Detroit - wallace, wallace, McDyess, Campbell

San Antonio - Duncan, Nazr, Horry, Rasho

with my proposed signings/trades we would be as good

Dallas 05/06 - Dirk, Damp, Gadzuric, Horry/Robinson

and if u look at the 2 teams in the finals the big men on the roster follow a clear blueprint Offensive focus big man Duncan/sheed, defensive starter nazr/ben, versatile athletic vet. pf/c horry/mcdyess and reserve C with legit C size rasho/campbell

We would be just as good with Dirk(offensive focus), Damp (defensive C), Horry/Robinson (versatile pf/c) Gadzuric (reserve C with legit size)

with a big man rotation like tht i really dont see any big men in the league we cant matchup with and if some1 is killing us we have loads of fouls to give away.

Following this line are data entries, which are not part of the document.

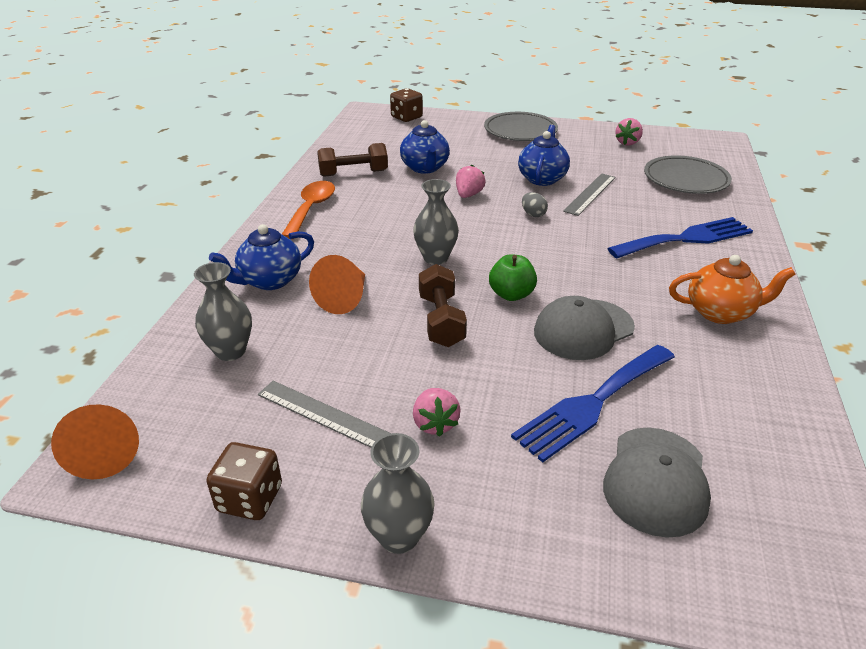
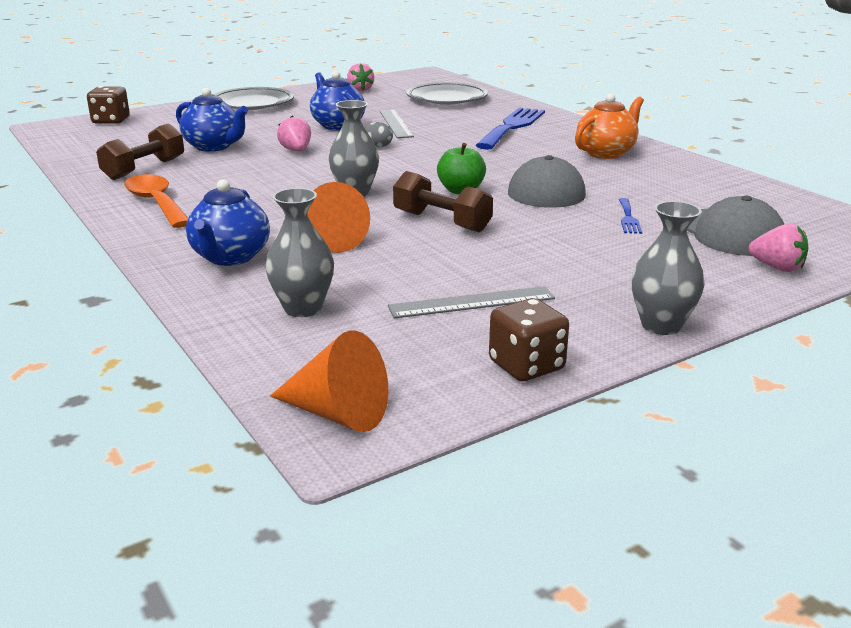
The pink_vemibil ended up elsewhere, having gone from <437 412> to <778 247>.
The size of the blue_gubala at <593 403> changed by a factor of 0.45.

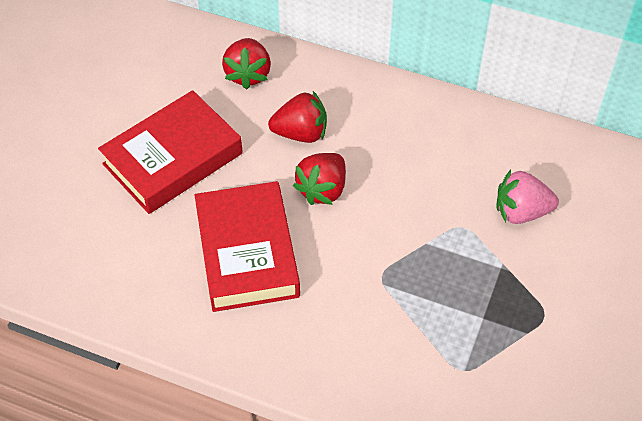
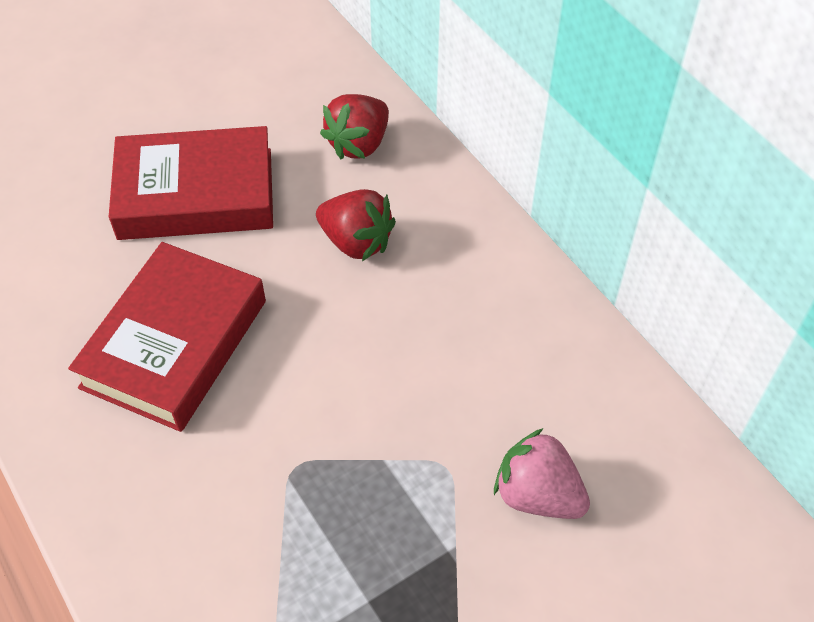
The second view lost the red_vemibil at <319 179>.

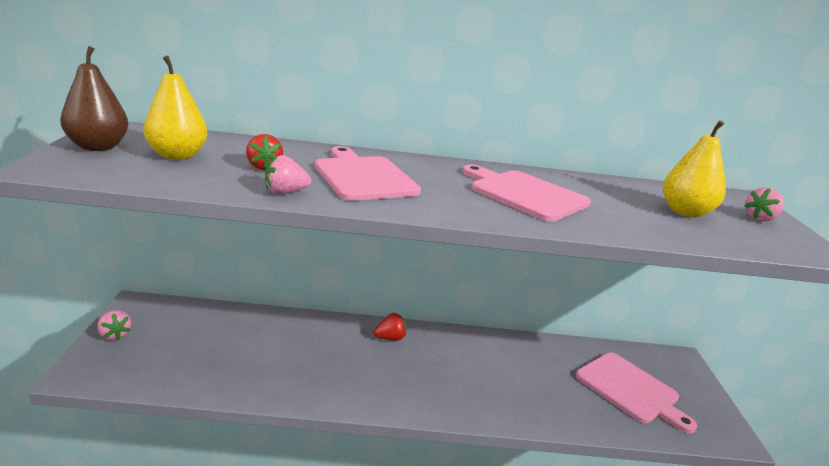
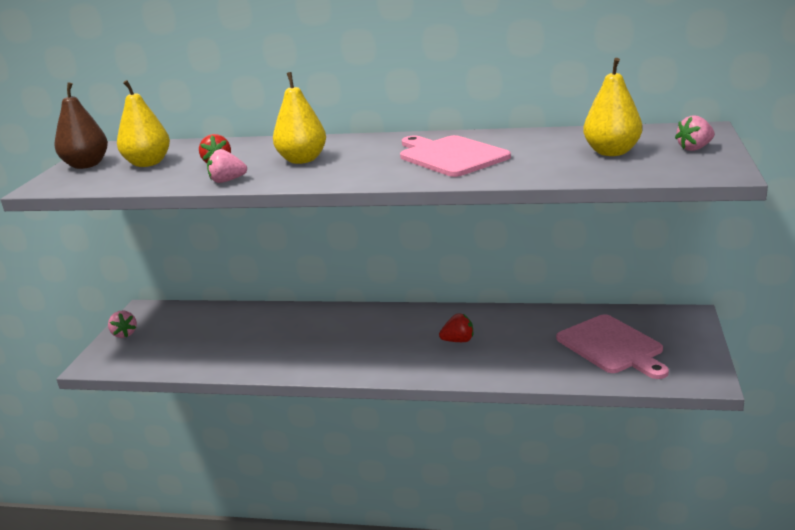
The red_vemibil ended up elsewhere, having gone from <390 327> to <456 327>.
Where the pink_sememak stood at <368 173>, the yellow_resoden came to stand at <299 118>.

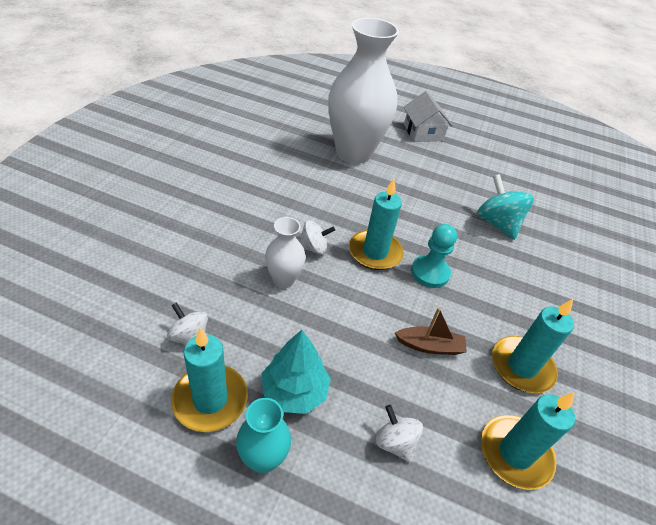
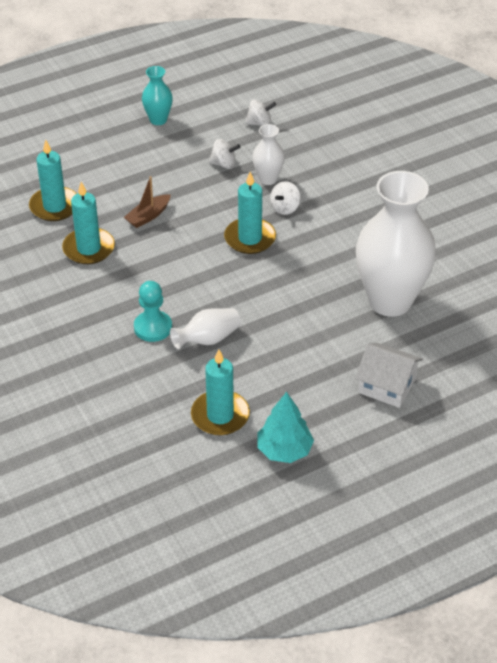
The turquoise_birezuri ended up elsewhere, having gone from <209 380> to <220 392>.
The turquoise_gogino ended up elsewhere, having gone from <296 372> to <286 427>.
The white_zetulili ended up elsewhere, having gone from <399 434> to <224 154>.
The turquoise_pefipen ended up elsewhere, having gone from <434 256> to <153 311>.
Where the turquoise_zetulili stood at <505 207>, the white_mozopel came to stand at <205 328>.

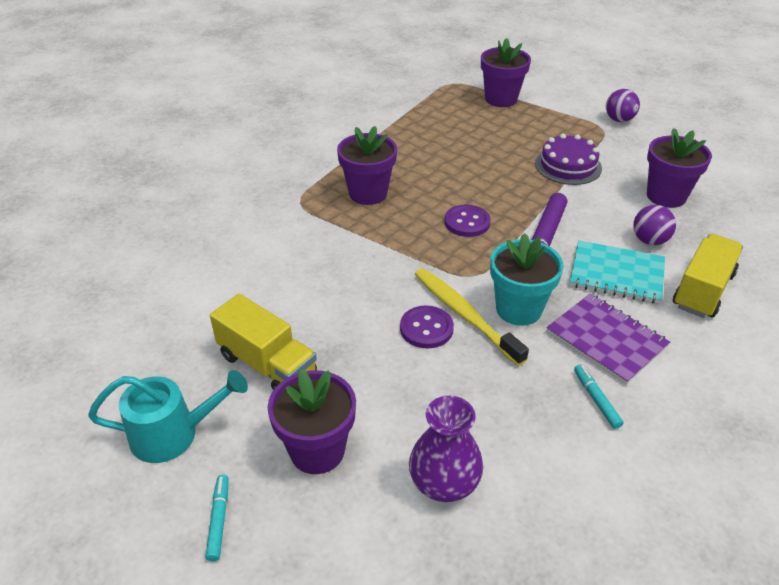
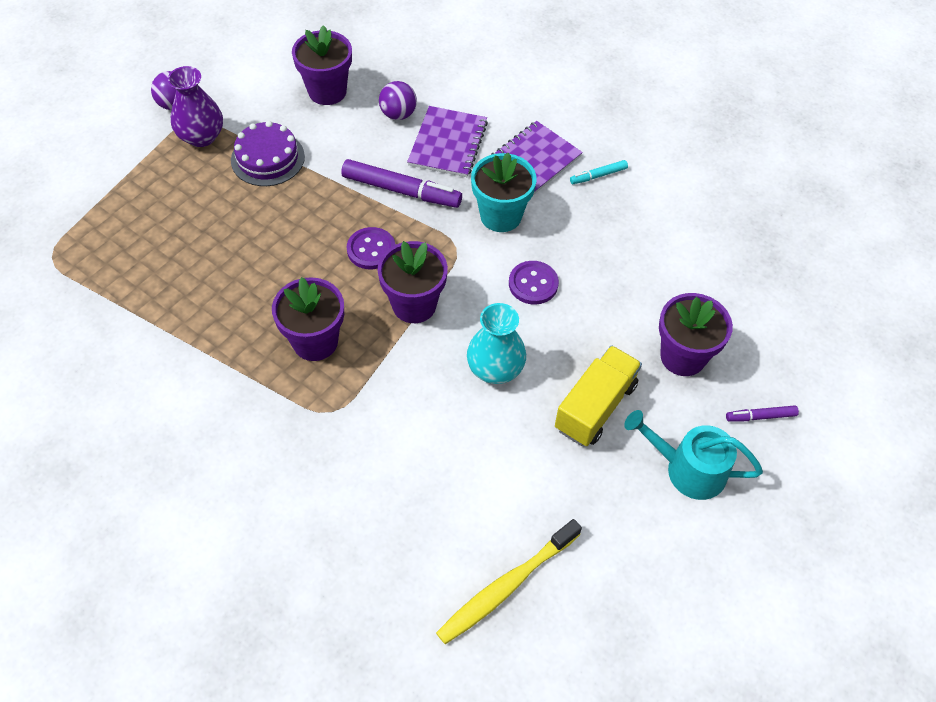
The second view lost the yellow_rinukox at <708 276>.
The second view gained the turquoise_mozopel at <496 343>.
The purple_mozopel ended up elsewhere, having gone from <446 449> to <195 106>.
The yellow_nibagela ended up elsewhere, having gone from <472 317> to <509 581>.
The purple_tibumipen ended up elsewhere, having gone from <506 72> to <412 282>.
What was the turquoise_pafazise at <216 517> turned into the purple_pafazise at <762 413>.
What was the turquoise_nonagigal at <617 272> turned into the purple_nonagigal at <447 141>.
The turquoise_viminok at <168 416> ended up facing another way, 60 degrees counterclockwise from before.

i would divide the mins like this

dirk - 36mpg

Damp - 30mpg

Gadz - 18

horry/robinson - 12mpg


----------



## Tersk (Apr 9, 2004)

^ How about DJ?


----------



## terry2damp (Apr 24, 2005)

mayb in the future but at the moment he is nowhere near ready according to espn watching him and ppod play 1v1 is a worse disaster then pearl harbour!


----------



## mavsman (Jun 11, 2003)

terry2damp said:


> he may not be the type of guy tht can get 20ppg but he can certainly get 10-14ppg with just getting the ball in better positions. Having a true pg will help with tht and as damp proved in GS when he gets touches on offense he crashes the boards and blocks shots like Zo in his prime!!
> 
> The thing we need to do now is get more height NOT LESS the solution is NOT trading damp its getting him a backup or two so tht he can play balls out all the time and not worry about foul trouble as we have another competent C off the bench
> 
> ...


Good post, I agree with every you said. If we got Gadz and Robinson/Horry I would be thrilled.


----------



## terry2damp (Apr 24, 2005)

i think its all about being flexable defensively with ur big men dampier should never be our best option against stoudamire(or a simialr type guy) u should be able to come at him with a horry/robinson or a gadzuric type player as they all match up alot better speed wise and having a really savvy vet like horry or cliff is essential to a championship team! Did any1 see horrys steals off those inbounds passes last night? they were the very epitome of the phrase ''veteran plays''


----------